Dünya Kupası’nda Türkiye son on yıla damgasını vurmuş altın kuşakla mücadele etti. Hakan Şükür’ün durgunluğu ile yaşadığımız hayal kırıklığını ve kaptanın davranış analizini kupa sonrasına bırakıyorum.

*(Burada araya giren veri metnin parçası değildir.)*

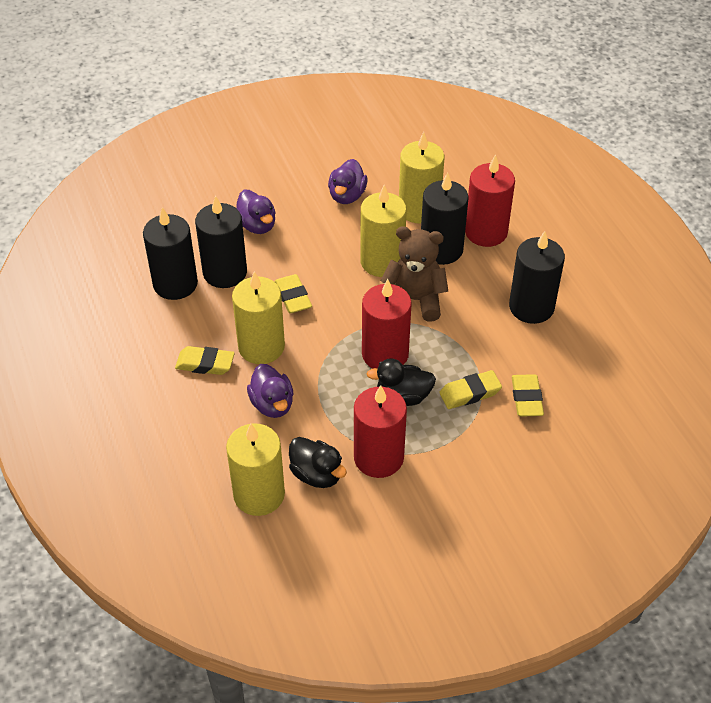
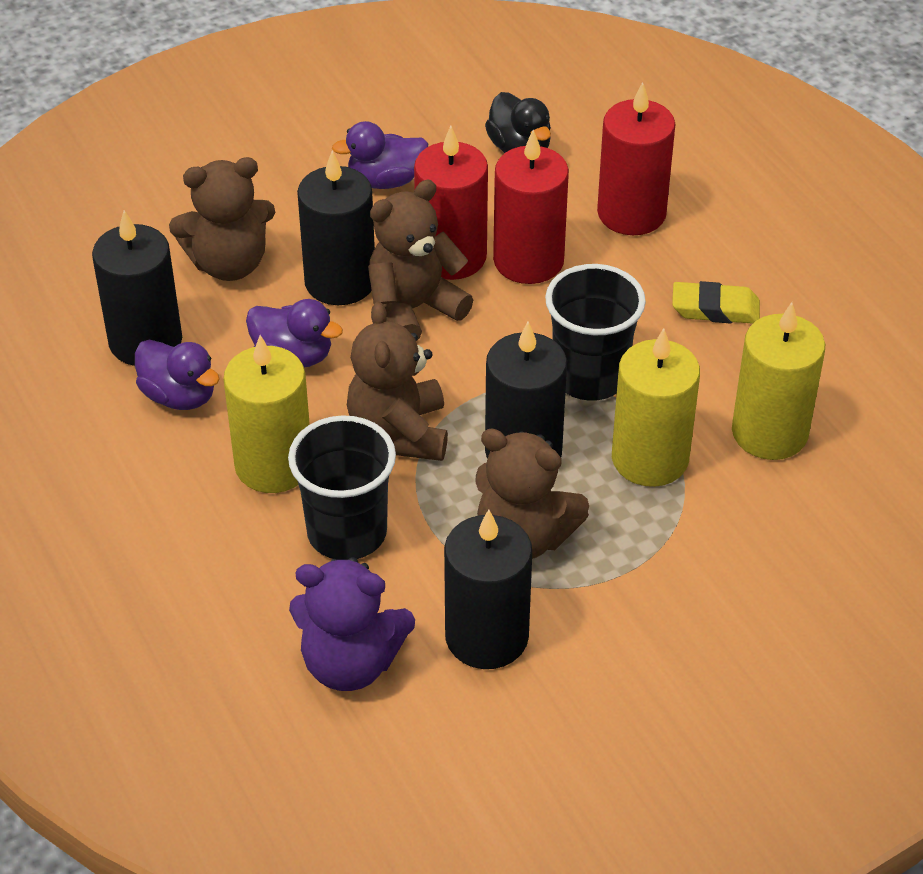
black cup: 0 -> 2
black duck: 2 -> 1
brown teddy bear: 1 -> 4
purple teddy bear: 0 -> 1
yellow candle: 4 -> 3
yellow eraser: 4 -> 1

Rüştü, buradaki en büyük gururumuzdu. Oliver Kahn’ın, Almanya’ya güven verdiği bir numaralı kaleci unvanının hemen ardından Rüştü Reçber, sanırım Dünya’nın en iyi kalecisi olarak göz kamaştırdı. Keşke savunmacılarımız, golcülerimizle de parmak ısırtabilseydik. Buradaki oyunlarımızı üç adam biçimlendirdi. Hasan Şaş, Ümit Davala ve Yıldıray Baştürk her maçta kişiliklerini ortaya koydular. Kendi zirvelerinin üstüne çıkamadılar. Zaman zaman enerjileri yetmedi. Ancak milli takımımızın rakipleri en çok korkutan oyuncuları oldular. Fiziğini geliştirmiş, oyun oynama karakterini temizlemiş Emre de geleceğe dönük ümidimizi arttırdı. Tugaylar, Bülentler ve 30 yaşın üstündeki emektarlar yavaş yavaş nöbeti devredeceklerini gösterdiler.

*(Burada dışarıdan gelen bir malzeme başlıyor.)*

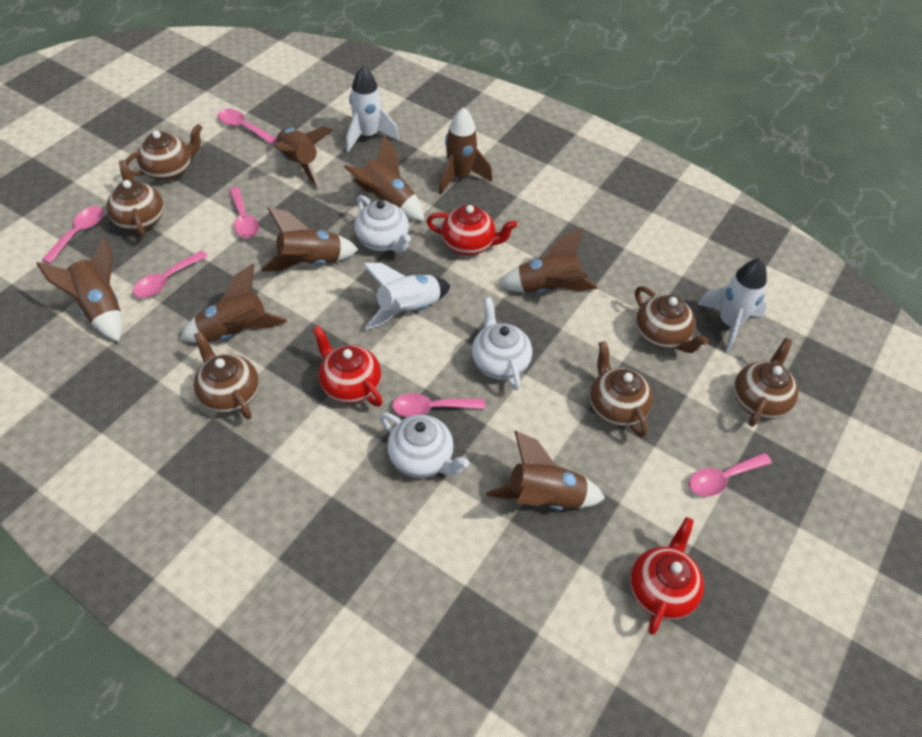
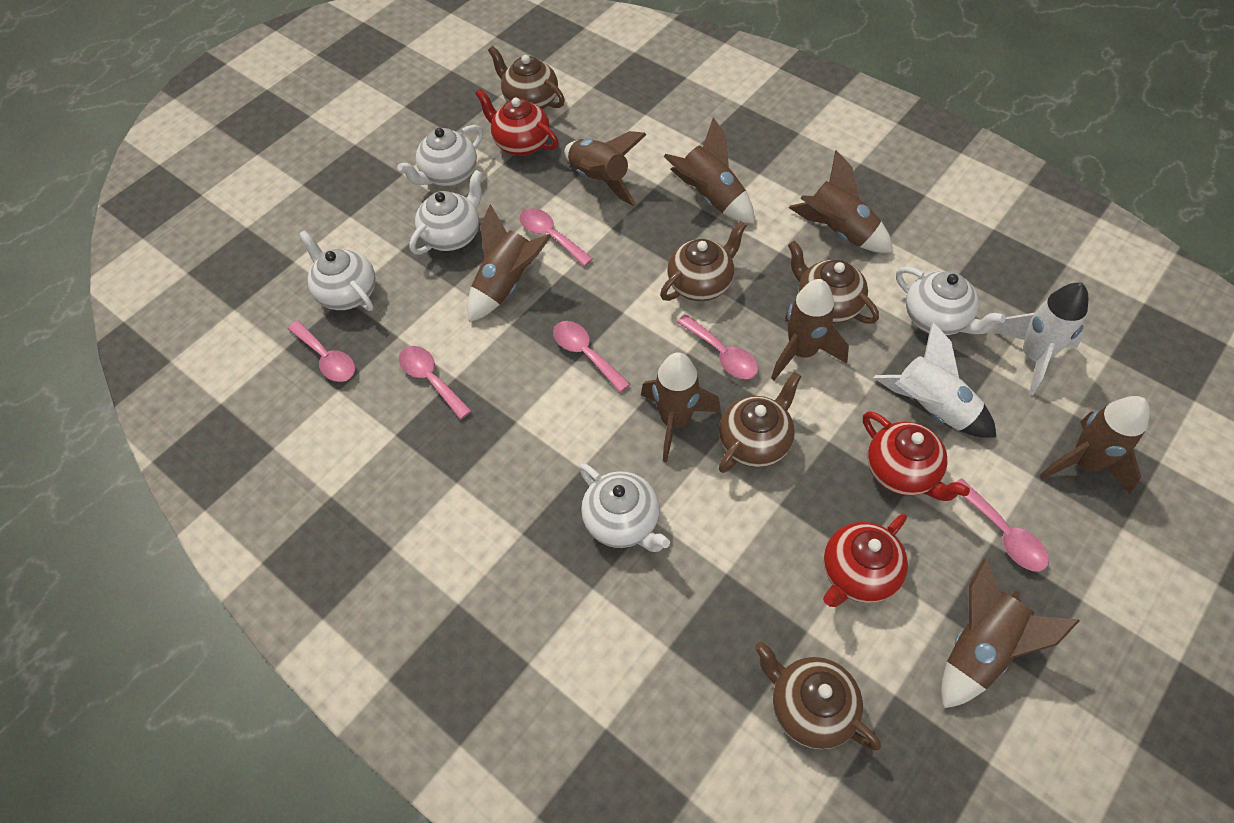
brown teapot: 6 -> 5
white rocket: 3 -> 2
white teapot: 3 -> 5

Şimdi 2004 Avrupa Şampiyonası Elemeleri başlarken, Şenol Güneş ve ekibinin bu kuşak değişiminin, yumuşak geçişlerle performansı düşürmeden sağlaması gerekiyor. Türkiye’nin ikinci kuşak altın oyuncuları var. Onları cesaretle kullanabilirsek aday çerçevesini genişletip taze enerjiler bulabilirsek, istatistik oluşturabiliriz. Başarıyı sürdürebiliriz.
Kabaca bir hesap yaptım. Türk Milli Takımı, Kore’de oynayacağı üçüncülük maçının ödülü de dahil olmak üzere toplam 12 milyon 900 bin İsviçre Frangı kazandı. Mercedes’ten Pepsi’ye, İş Bankası’ndan Shell’e kadar peşindeki bir yığın dev firmanın sponsorluğu da cabası. Büyük markalar büyük logoları destekler. Futbolda AyYıldızımız artık dünya logosudur. Bunu unutmayalım.

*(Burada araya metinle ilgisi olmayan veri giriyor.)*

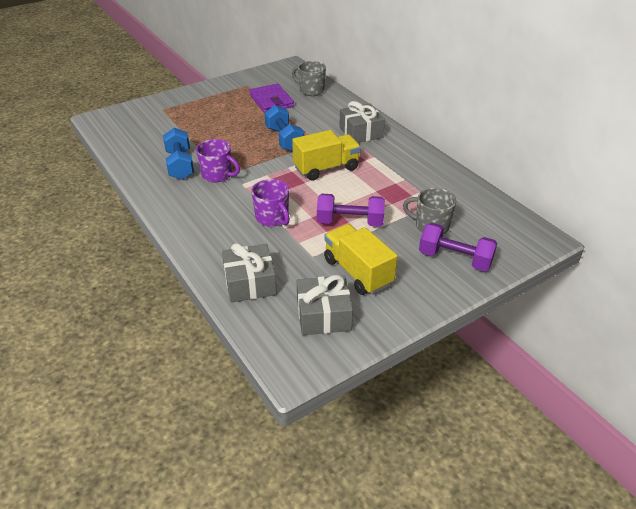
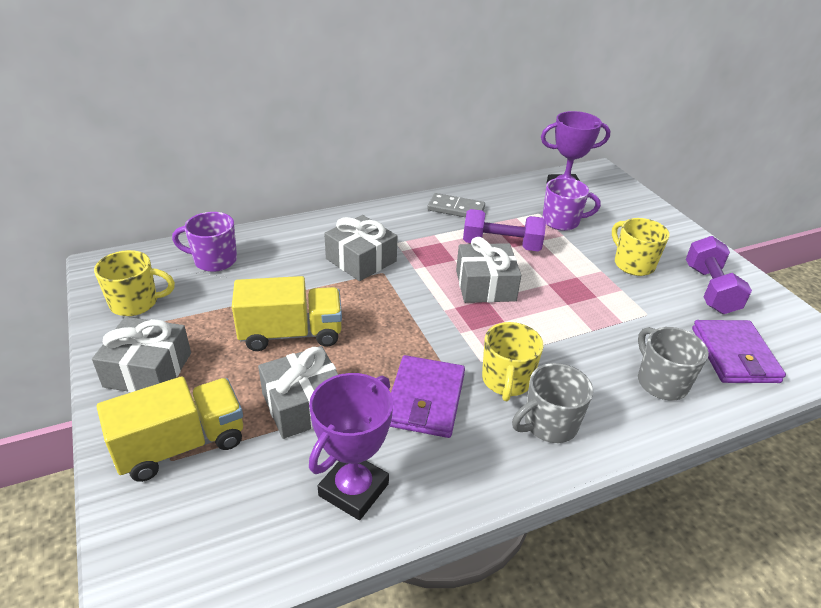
blue dumbbell: 2 -> 0
grey domino: 0 -> 1
grey gift: 3 -> 4
purple trophy: 0 -> 2
purple wallet: 1 -> 2
yellow mug: 0 -> 3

Dünya Kupası gösterdi ki, güçlü ligi olan takımlar, aynı gücü Milli takıma da yansıtabildiği taktirde başarıya ulaşabilir. Ama liginizle Milli Takım arasında uyum sağlayamıyorsanız, Şampiyonlar Ligi’nde başa güreşen kulüpleriniz olsa da, Dünya ve Avrupa Şampiyonaları’nda hayal kırıklığı yaşayabilirsiniz. Şimdi ligimize bakalım. Rekabet hala üç kulüple sınırlı... Kulüplerin tüm geliri yayım haklarına endeksli. Ligimizde huzur ve keyif bıraktığımız da söylenemez. Önümüzdeki sezon yayın hakkı ücretleri aksayabilir, kulüpler daralıp, bunalabilir, lig lig olmaktan çıkıp, kavgaya dönüşebilir. Futboldaki enternasyonal çehremizle domestik kılığımız çelişebilir.
Her gururun, her sevincin bir bedeli var. Aman dikkat! İşler bir anda terse dönebilir. Hayallerimizle çizdiğimiz, özlemlerimiz ve enerjimizle inşaa ettiğimiz bu güzelim kaleyi yıkmayalım.